A propos d'une œuvre d'art, d'un ailleurs, du passage d'une porte au chemin couvert de feuilles. A propos de choses qui traînent, s'éparpillent sur le sol, sous nos pas, notre empreinte. C'est sur un chemin de croix qui monte vers une fontaine, et le silence alors … comme la pierre fendue, défendue parce qu'elle est d'ici, de ce pays. La fontaine y coule des jours paisibles dans ce lieu caché, mystérieux. Les bruits de la forêt sont rares, le temps semble s'être arrêté. Il me vient une chanson, un souvenir oublié, un retour à la source. Il me revient le soleil, la lumière d'un jour où l'eau ruisselait à travers la forêt, un pont qui tanguait et le reflet de mon visage dans l'eau qui courait.

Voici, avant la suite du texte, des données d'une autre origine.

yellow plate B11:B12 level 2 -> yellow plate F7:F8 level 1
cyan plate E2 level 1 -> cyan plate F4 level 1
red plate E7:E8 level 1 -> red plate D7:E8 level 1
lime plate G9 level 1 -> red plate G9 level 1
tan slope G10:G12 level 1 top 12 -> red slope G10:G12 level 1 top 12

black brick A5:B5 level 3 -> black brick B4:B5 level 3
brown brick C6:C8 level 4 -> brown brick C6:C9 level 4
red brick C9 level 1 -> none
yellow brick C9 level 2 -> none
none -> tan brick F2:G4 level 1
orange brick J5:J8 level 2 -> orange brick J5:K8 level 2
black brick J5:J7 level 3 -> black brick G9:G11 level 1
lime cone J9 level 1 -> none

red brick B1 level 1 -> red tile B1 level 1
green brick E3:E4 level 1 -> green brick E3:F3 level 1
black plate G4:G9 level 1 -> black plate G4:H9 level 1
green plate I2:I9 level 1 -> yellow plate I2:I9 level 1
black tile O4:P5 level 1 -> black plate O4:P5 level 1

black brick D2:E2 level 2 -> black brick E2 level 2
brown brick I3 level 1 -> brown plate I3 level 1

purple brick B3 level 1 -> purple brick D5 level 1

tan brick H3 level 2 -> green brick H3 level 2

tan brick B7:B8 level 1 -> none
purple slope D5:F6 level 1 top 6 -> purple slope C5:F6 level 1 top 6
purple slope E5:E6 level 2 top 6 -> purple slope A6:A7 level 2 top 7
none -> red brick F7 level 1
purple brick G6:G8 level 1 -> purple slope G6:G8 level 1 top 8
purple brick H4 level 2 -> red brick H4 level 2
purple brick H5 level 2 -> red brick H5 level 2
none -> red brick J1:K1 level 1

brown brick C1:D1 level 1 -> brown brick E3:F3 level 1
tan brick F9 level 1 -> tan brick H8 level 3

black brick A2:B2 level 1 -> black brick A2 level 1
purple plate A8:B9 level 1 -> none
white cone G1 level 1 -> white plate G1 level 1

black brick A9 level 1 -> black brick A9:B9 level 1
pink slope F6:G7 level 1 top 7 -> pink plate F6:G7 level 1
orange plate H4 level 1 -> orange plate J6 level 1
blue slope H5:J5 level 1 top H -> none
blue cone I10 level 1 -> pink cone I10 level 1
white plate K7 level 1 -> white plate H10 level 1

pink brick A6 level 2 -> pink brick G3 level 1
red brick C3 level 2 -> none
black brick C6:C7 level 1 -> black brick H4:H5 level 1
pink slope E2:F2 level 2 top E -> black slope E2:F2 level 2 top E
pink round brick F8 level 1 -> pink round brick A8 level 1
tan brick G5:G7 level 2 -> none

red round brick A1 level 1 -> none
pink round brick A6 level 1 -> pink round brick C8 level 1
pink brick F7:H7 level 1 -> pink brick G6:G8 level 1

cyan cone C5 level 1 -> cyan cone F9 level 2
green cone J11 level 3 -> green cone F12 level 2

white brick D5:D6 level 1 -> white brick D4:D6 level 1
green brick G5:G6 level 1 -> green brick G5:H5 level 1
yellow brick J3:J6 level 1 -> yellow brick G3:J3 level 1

A propos de cette œuvre d'art. Ce ruisseau qui coule encore derrière moi comme une ombre qui me suit, qui me reflète aux premiers rayons de l'aube. La musique perd ses quelques notes dans cette forêt au vague à l'âme. Les feuilles se noient, les partitions s'envolent et la voix demeure muette. Il y a ce bruit du rien du tout, de l'immensité et c'est tout. Comme une nuit sans cauchemars, avec les mêmes chemins. Le rêve se dissimule sous les arabesques que dessine le vent dans les arbres. La beauté du lieu est saisissante, presque froide.
L’œuvre d'art se réveille, s'immobilise quelques instants puis reprend son souffle. Des paroles incompréhensibles s'échappent du lieu, des sons inaudibles se fondent dans la nuit avec parcimonie. Des petites choses fragiles se détachent des arbres et disparaissent aussitôt. N'importe où, l’œuvre d'art est là, au milieu de nulle part, dans l'insoupçonnable.
Marcher au bord du ruisseau pour ne pas se perdre, le fil qui me conduit au dehors, à la vie des autres. Mais je voudrais moi aussi me fondre dans le décor, arpenter les chemins à la recherche d'une ombre qui veuille bien de moi, me porter au vent, me farder de l'obscurité et miroiter dans l'eau de la fontaine.
Mon œuvre d'art, l'eau qui coule dans mes veines, mes racines ici et là, pour la beauté du lieu.
Je ne sais plus si le soleil éclaboussait le paysage de ses rayons intrinsèques, je ne sais plus pourquoi j'étais là, mais il y avait devant moi cette œuvre d'art, cet arbre qui semblait soulever les nuages.